Sometimes politicians want to be seen to be doing something after receiving pressure from the public and media in the aftermath of some terrible injustice, so they introduce a new law. But often these just complicate the law and make the legal process more expensive and cumbersome because laws already existed that covered the issue but more broadly. A lot of politics (and work life in general when people are only being loosely watched over) is about being seen to be doing something without actually having done anything! Then again, politicians will often be criticised if they actually do introduce meaningful laws. You can never please all of the people all of the time.
People can often misunderstand the law because of their own or other people’s experiences. For example, many people believe that ‘it’s legal to drive 10% above the stated speed limit’, but speeding just 1mph or 1kph over the speed limit is technically an offence because speeding is an absolute liability offence. However in practice, police officers allow a bit of leeway (just like when spotting people cycling on the pavement/sidewalk) – it will depend on the jurisdiction but it’s doubtful that it’s codified into law that a ‘10% leeway’ is permitted. Vehicle speedometers and speed guns vary in accuracy though so it’s sensible to allow a bit of tolerance.

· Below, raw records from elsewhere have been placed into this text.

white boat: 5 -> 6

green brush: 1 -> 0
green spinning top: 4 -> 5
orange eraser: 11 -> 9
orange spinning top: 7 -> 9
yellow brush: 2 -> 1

Nonetheless, this shows that law enforcement isn’t always inflexible or draconian; although one may argue that lax law enforcement isn’t desirable for it encourages chancers, and it’s quite arbitrary what or for whom enforcement is relatively lax about or for and what or for whom it’s not (e.g. racial biases in stop and searches).

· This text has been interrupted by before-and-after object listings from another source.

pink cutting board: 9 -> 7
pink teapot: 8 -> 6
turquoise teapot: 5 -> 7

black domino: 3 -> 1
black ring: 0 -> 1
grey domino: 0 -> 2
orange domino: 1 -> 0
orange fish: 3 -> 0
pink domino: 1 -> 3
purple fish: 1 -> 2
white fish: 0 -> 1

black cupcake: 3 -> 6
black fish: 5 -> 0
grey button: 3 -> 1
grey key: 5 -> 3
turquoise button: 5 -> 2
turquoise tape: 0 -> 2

Private law involves cases brought by an individual, business or group against another individual, business, group, or even possibly against the state in some jurisdictions. Public law involves cases brought by the state against an individual, business or group. Criminal law is an area of public law. Without enforced private laws (such as contract laws), economies would basically crumble, as they do in failed states that lack an effective government to enforce the agreements made between private parties. And without enforced public laws (such as criminal laws), it’d likely turn into the Lord of the Flies or like a wild, lawless frontier where anything goes and no one feels safe except for the most powerful members or groups.

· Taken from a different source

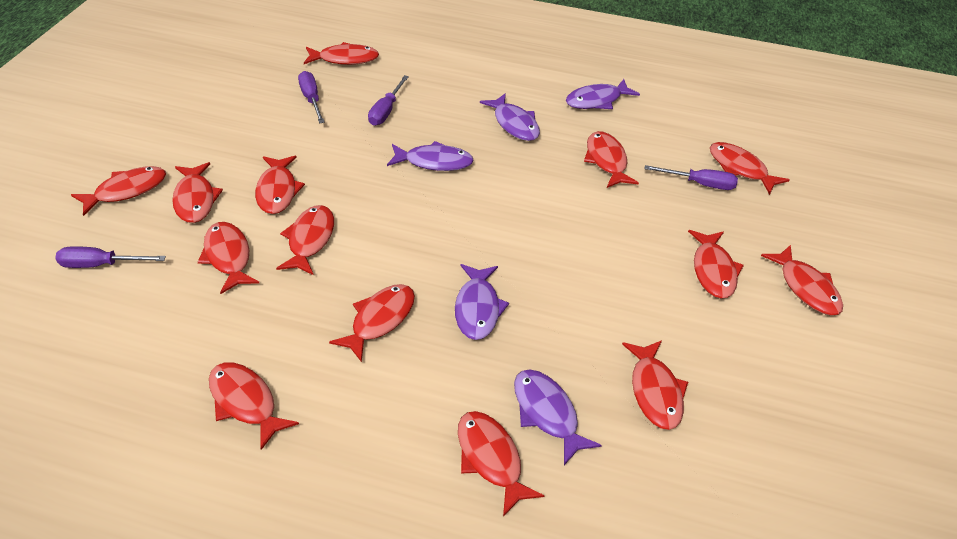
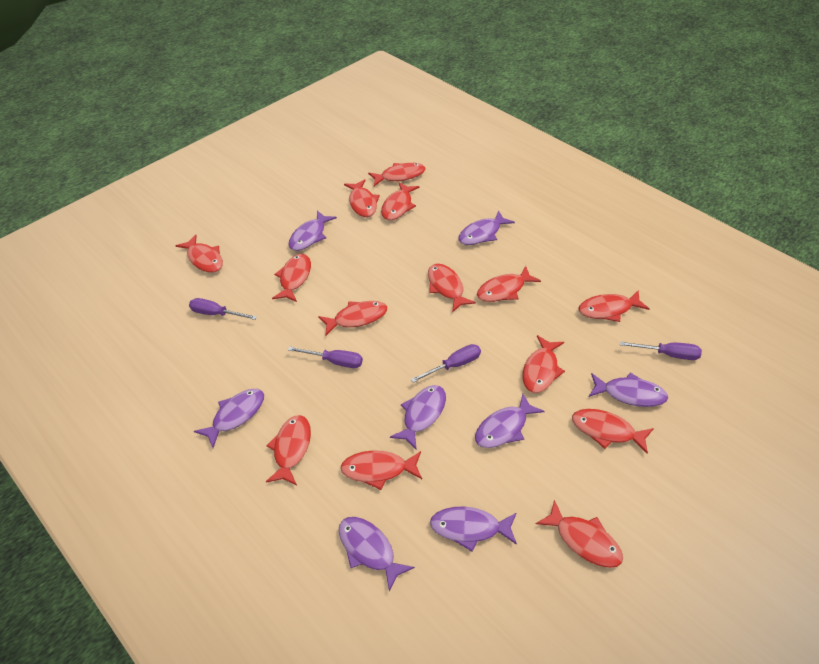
purple fish: 5 -> 8

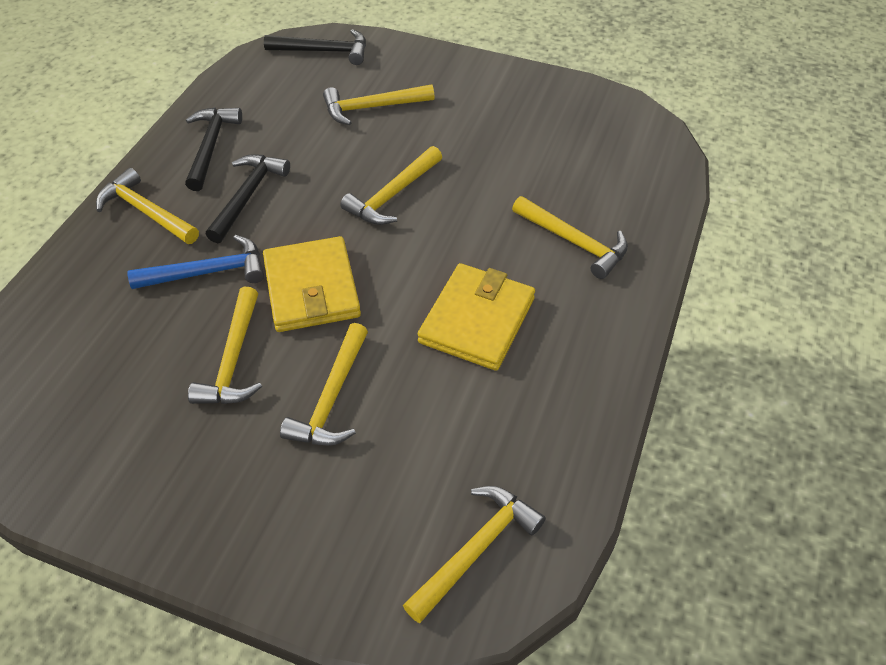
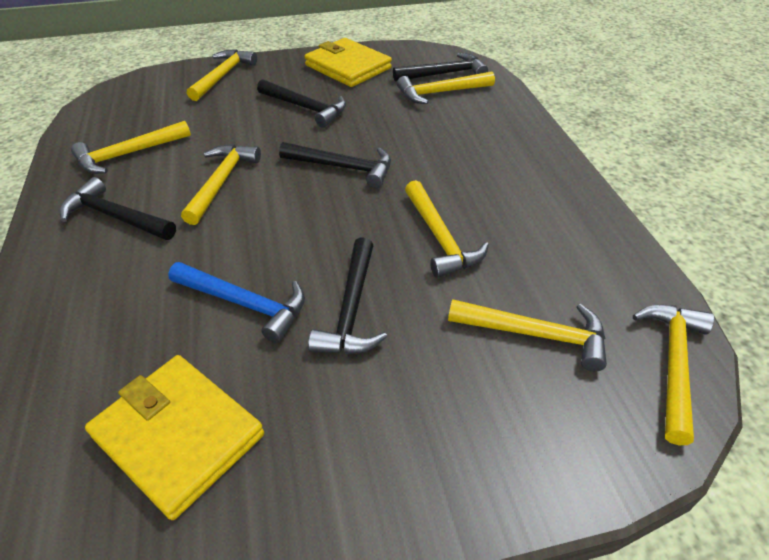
black hammer: 3 -> 5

Individual laws may change over time, but the overall cultural meme of ‘laws’ evolved and overall successfully survives around the world for strong reasons due to their fitness as a cultural invention and tool in our civilisations. One will find it difficult or impossible to imagine a large, harmonious human civilisation that does not have enforced laws and regulations. Maybe they’d ironically not be needed if individuals had absolute zero autonomy (like tabletop miniatures where only you, as their god or puppet master, can move and control them however you like) because then no one could ever commit a harmful act (well unless you, as their god or puppet master, made them do it – but that’d therefore be completely your own fault)! But we don’t want that sort of world(!)
Basically, we wouldn’t need laws or enforcement if everyone behaved as we’d like; albeit what ‘we’d like’ is where the contentions lay, including if one believes in no or little interference (i.e. laws that protect freedoms and privacy). So it’s best to learn to embrace them, learn about them, learn how they’re made, and learn how you can get involved in shaping them where you are.